Le paysage alentour contrastait avec celui du reste de la planète. En effet, on se trouvait au pôle sud de Mars, et le désert de sable était ici remplacé par le blanc immaculé de la neige.
Alice avançait en direction de la colonie d’un pas prudent, les yeux constamment rivés à son détecteur de mouvement : un petit moniteur accroché à son poignet gauche qui quadrillait une zone de quatre-cents mètres carrés. Cet appareil était le meilleur garant de sa sécurité, car tout ce qui se déplaçait dans son rayon d’action était immédiatement repéré. Elle l’avait récupérée sur le cadavre d’un ancien soldat de la Force d’Intervention Martienne, dans un avant-poste militaire. Le petit module lui serait désormais plus utile à elle qu’à lui.
Plus la jeune femme marchait, plus elle avait la désagréable sensation d’être observée. Les sens aux aguets, la main posée sur son fusil d’assaut qu’elle portait en bandoulière, Alice s’approchait d’un énorme bulldozer rouillé. L’engin était une sorte de grue qui servait visiblement à transporter des tuyaux. A côté, un trou avait été creusé dans le sol et des canalisations en béton en dépassaient. Autour se trouvaient pêle-mêle des marteaux-piqueurs, des pioches, ainsi que divers appareils que la jeune femme ne parvînt pas à identifier.
Elle jeta machinalement un coup d’œil à l’intérieur du poste de pilotage de la grue, dans l’espoir de trouver quelque chose d’intéressant. Elle ne dénicha qu’un paquet de cigarette périmé, une paire de gants sales et une vieille revue érotique.
Soudain, la sensation d’être épiée qui la tiraillait depuis un moment réapparut. Alice regarda son détecteur de mouvement, mais celui-ci restait impassiblement vierge. Rien ne bougeait autour d’elle !
Alice laissa tomber le bulldozer et repris sa marche vers les bâtiments de Stoney. La colonie n’était pas immense, et hormis les gigantesques baies vitrées à l’aspect de dômes qui abritaient les plantations agricoles, les autres constructions ressemblaient à des baraquements construits à la va-vite.

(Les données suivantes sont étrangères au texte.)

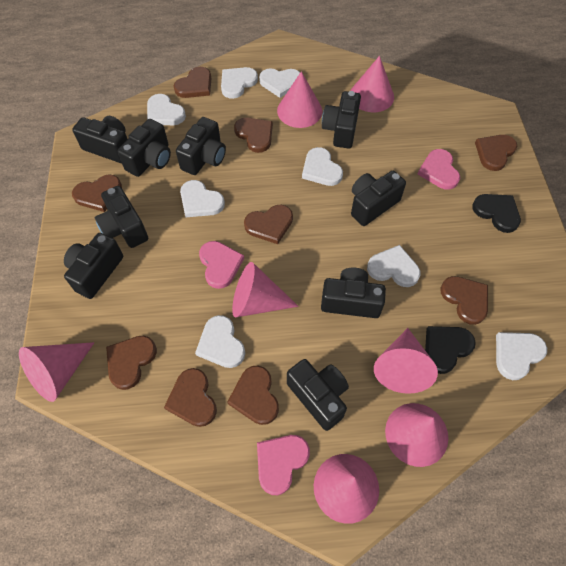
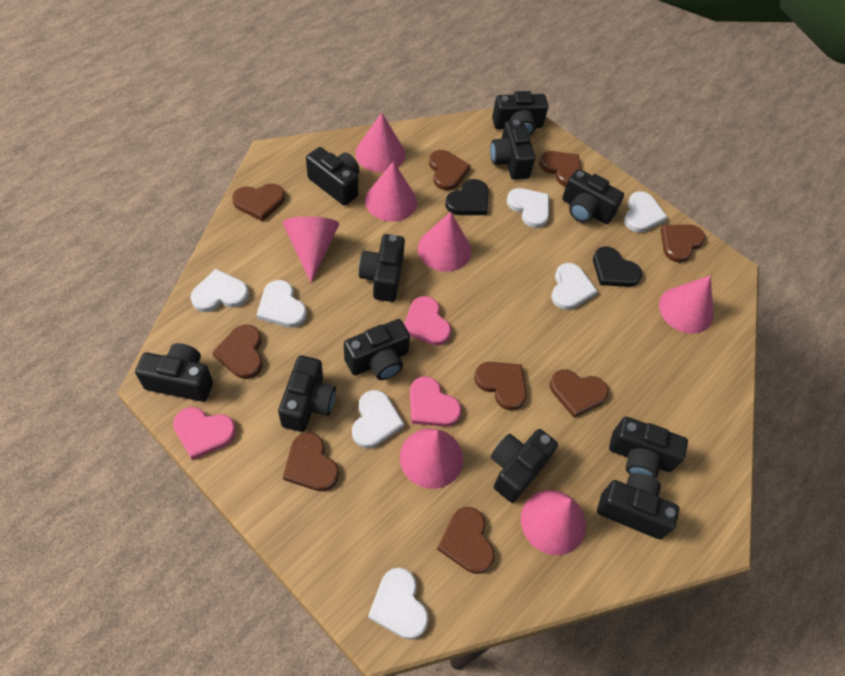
black camera: 9 -> 11
white heart: 8 -> 7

Les deux pôles de Mars avaient été les endroits idéales pour installer les colonies agraires, car l’eau y était en abondance sous forme de glace, et les terres y étaient ainsi parfaitement cultivables et irrigables. Plus importante que sa consœur du pôle nord, Stoney approvisionnait de ses huit-cents mètres carrés de champs sous serres, la totalité des villes de l’hémisphère sud de la planète rouge. Quasiment tous les colons qui travaillaient ici étaient des fermiers, et pendant la guerre cet endroit avait été fermement protégé contre les Bioroïds. Aujourd’hui tout semblait tragiquement à l’abandon.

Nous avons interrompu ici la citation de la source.